The blocks of this invention are symmetrical about a vertical plane of symmetry. The blocks are provided with pin holes, pin receiving cavities, and at least one core which serve to decrease the weight of the block while maintaining its strength while also providing ease of construction of a retaining wall. The location, shape, and size of the pin holes and pin receiving cavities are selected to maximize the strength of the block, as described by reference to the drawings.

A first embodiment of the retaining wall block is shown in FIGS. 1 to 3. Block 1 a is made of a rugged, weather resistant material, preferably (and typically) zero-slump molded concrete. Other suitable materials include plastic, reinforced fibers, wood, metal and stone. Block 1 a has parallel top face 2 a and bottom face 3 a, front face 4 a, rear face 5 and first and second side wall faces 6 a and 7 a. Front face 4 a and rear face 5 each extend from top face 2 a to bottom face 3 a. Side wall faces 6 a and 7 a extend from top face 2 a to bottom face 3 a and from front face 4 a to rear face 5. Block 1 a is generally symmetrical about vertical plane of symmetry S. Also, as indicated in FIGS. 2 and 3, the bottom and top face of block 1 a are the same and therefore either face can be the upper or lower surface when constructing a retaining wall.
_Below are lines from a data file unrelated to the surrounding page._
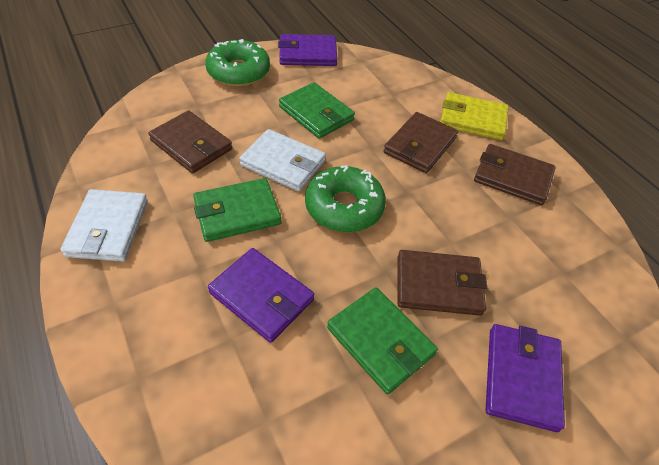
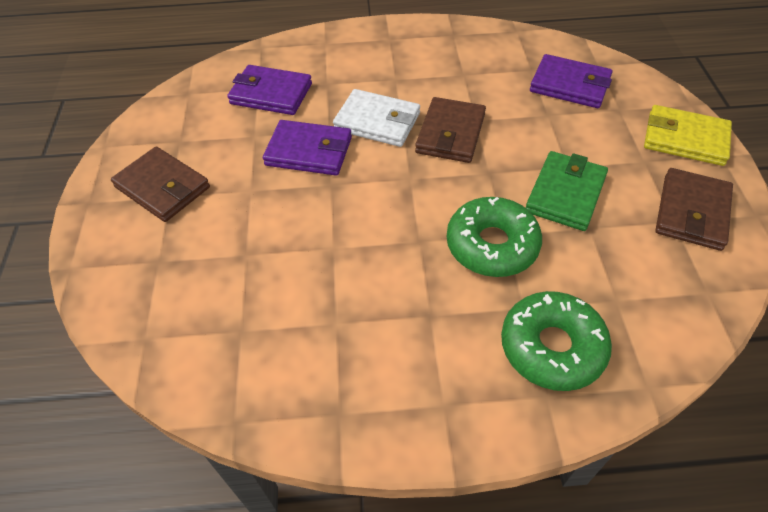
brown wallet: 4 -> 3
green wallet: 3 -> 1
white wallet: 2 -> 1

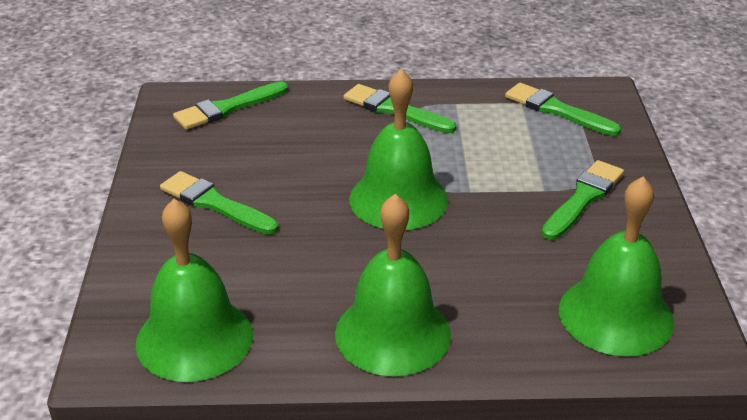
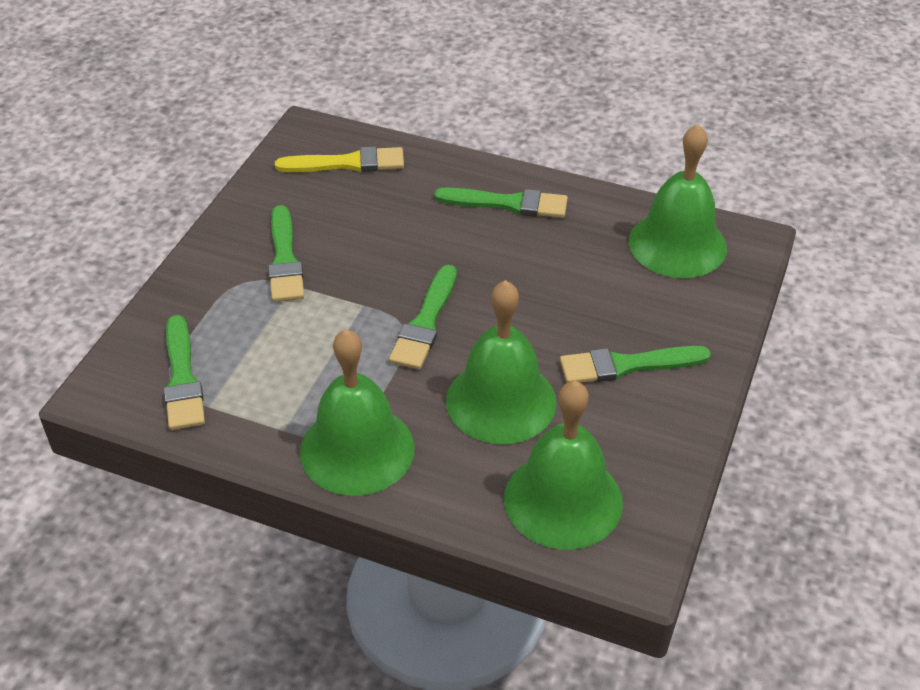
yellow brush: 0 -> 1

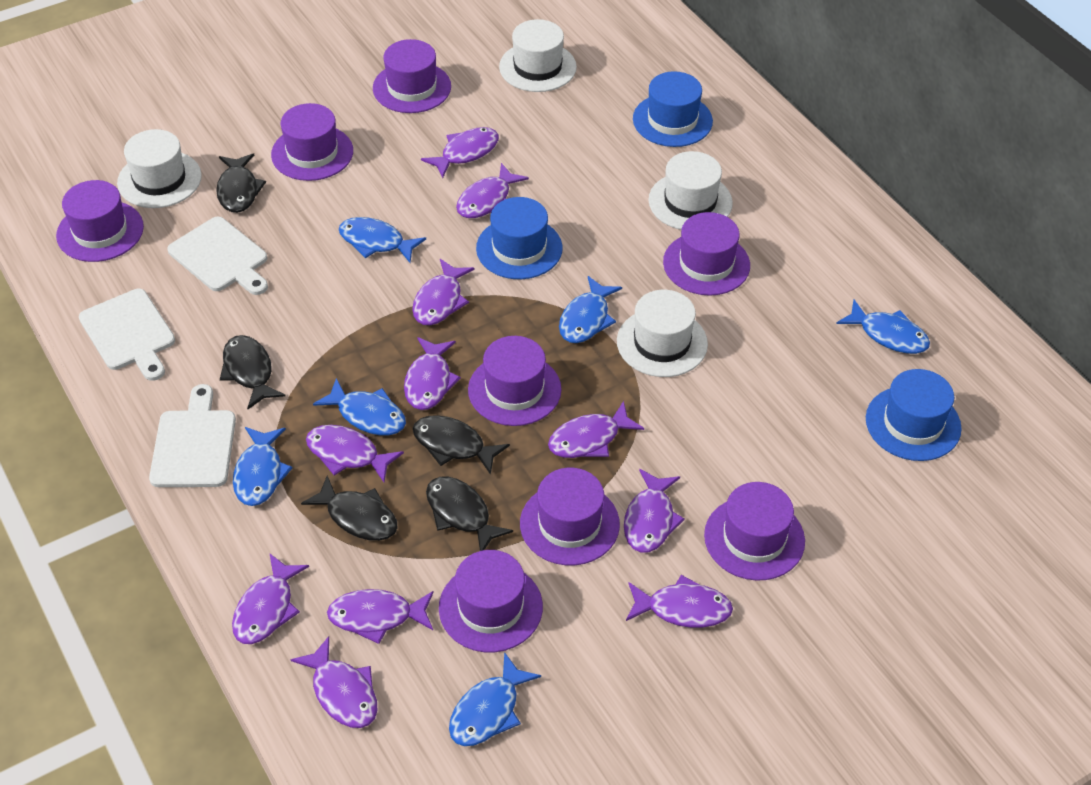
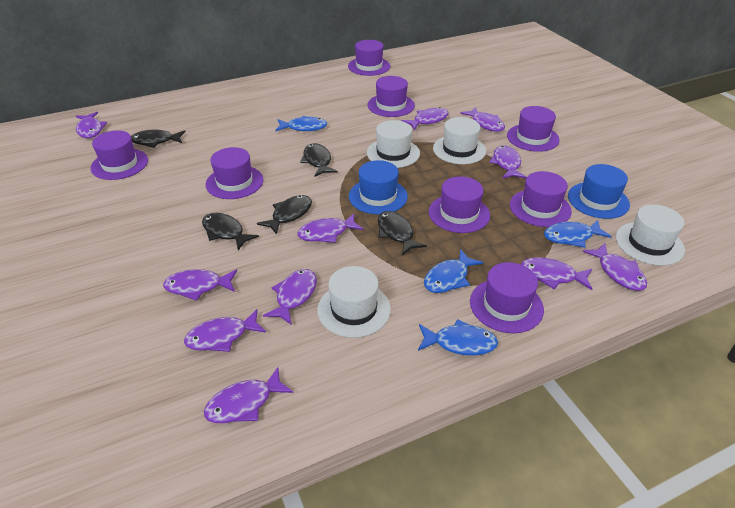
blue fish: 6 -> 4
blue hat: 3 -> 2
white cutting board: 3 -> 0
The front face of block 1 a is formed of angled outer surfaces 26 and 27 and central surface 28 a disposed perpendicular to plane of symmetry S so as to provide for a multi-faceted front face on a wall constructed of the blocks.
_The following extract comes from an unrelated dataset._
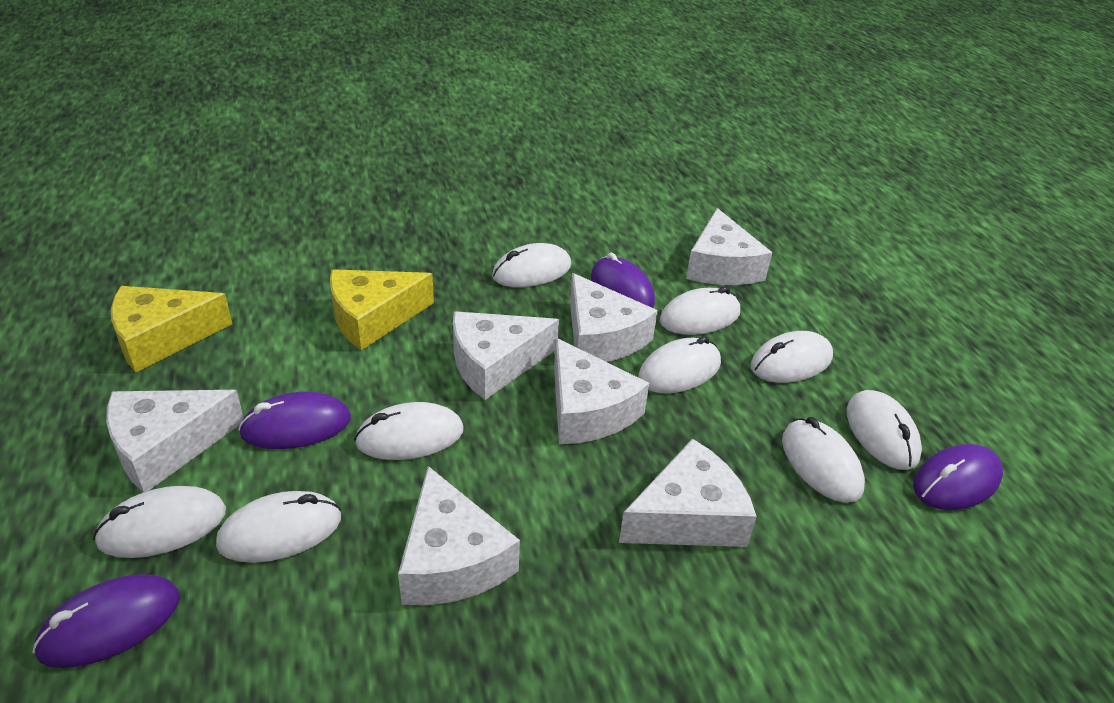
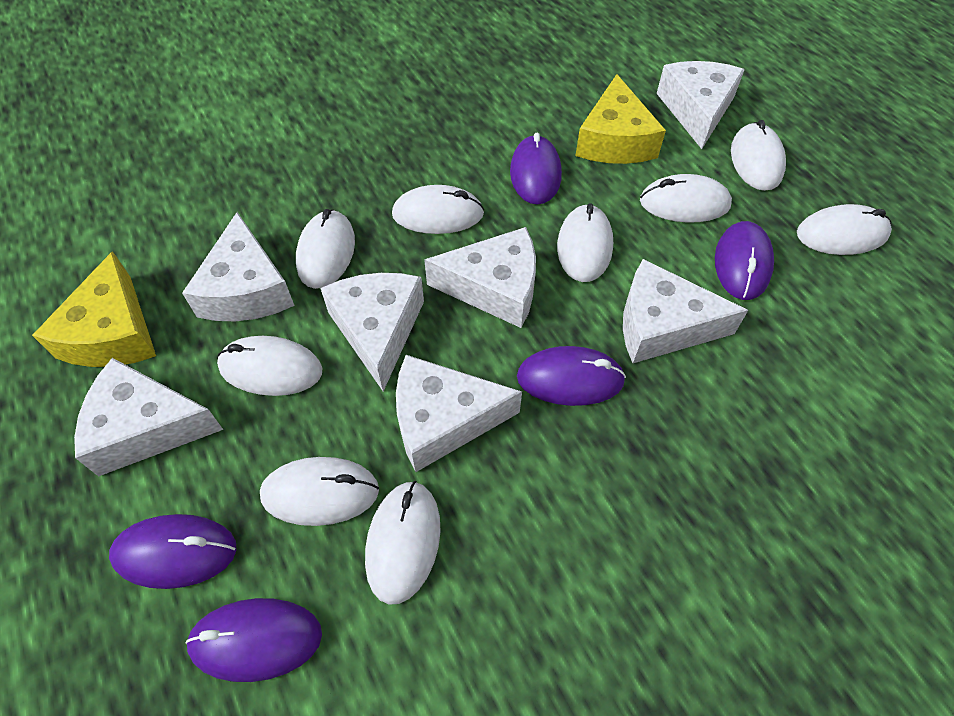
purple mouse: 4 -> 5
Block 1 a comprises body portion 8 a, head portion 9 and neck portion 10 connecting body portion 8 a and head portion 9. Front face 4 a forms part of body portion 8 a, while rear face 5 forms part of head portion 9. The body, head and neck portions 8 a, 9, and 10 each extend between top and bottom faces 2 a and 3 a and between first and second side wall faces 6 a and 7 a. Side wall faces 6 a and 7 a are thus of a compound shape and define side voids 11 and 12 between body and head portions 8 a and 9 either side of neck portion 10 as a result of the reduced width of neck portion 10 compared to that of body and head portions 8 a and 9.

Angled outer surfaces 26 and 27 of front face 4 a join side portions 35 a and 36 a, respectively, of side walls 6 a and 7 a thus forming comers 20 a and 21 a. Side portions 35 a and 36 a are also angled (i.e., converging toward the rear face) extending from the front face inwardly toward the rear face. Side portions 35 a and 36 a adjoin shoulders 39 and 40 of body portion 8 a.
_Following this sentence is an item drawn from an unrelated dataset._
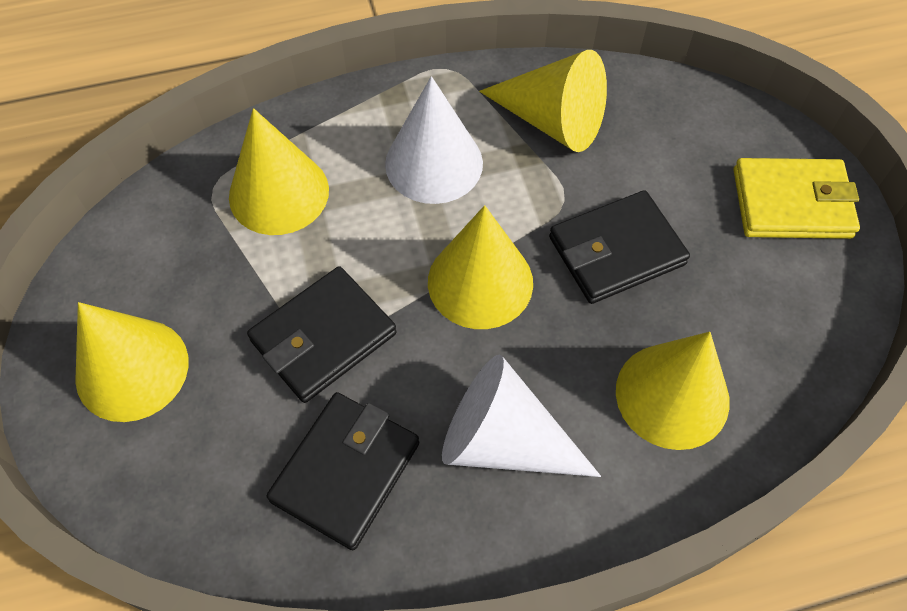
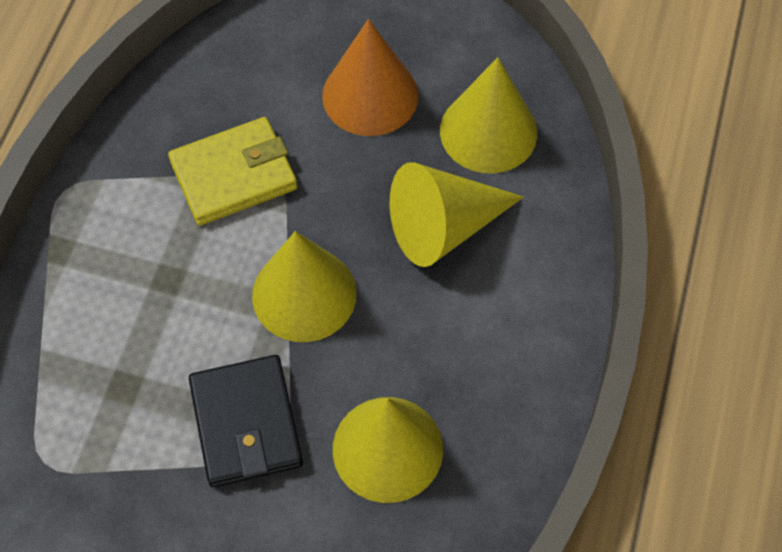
black wallet: 3 -> 1
orange cone: 0 -> 1
white cone: 2 -> 0
yellow cone: 5 -> 4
Notches 33 and 34 are provided along rear face 5 to allow the user to remove ears 31 and 32 by conventional splitting techniques. Removal of a portion of the rear face may be desirable in the formation of curved walls. Preferably, side wall portions 43 and 45 of side walls 6 a and 7 a are substantially perpendicular to the rear face 5, although the side wall portions may angle toward the rear face.

Opening or core 13 extends through neck portion 10 from top face 2 a to bottom face 3 a. Core 13 divides neck portion 10 into first and second neck wall members 14 and 15 which extend to the rear of the block (i.e., from body portion 8 a to head portion 9). Core 13 and side voids 11 and 12 also reduce the weight of block 1 a. A lower weight block is both a manufacturing advantage and an advantage when constructing a wall from the blocks.

Neck wall members 14 and 15 have outside lateral surfaces 24 and 25, respectively, that coincide with and define planes 55 a and 57 a. Planes 55 a and 57 a intersect with body portion 8 a of the block thus defining corner segments 56 a and 58 a. These corner segments are subject to greater breakage and damage during manufacture, transport, and construction of retaining walls. Therefore, in the blocks of this invention, the pin receiving cavities are located entirely or at least substantially outside these corner segments. It has been found that this is an advantage in reducing breakage and damage to the blocks.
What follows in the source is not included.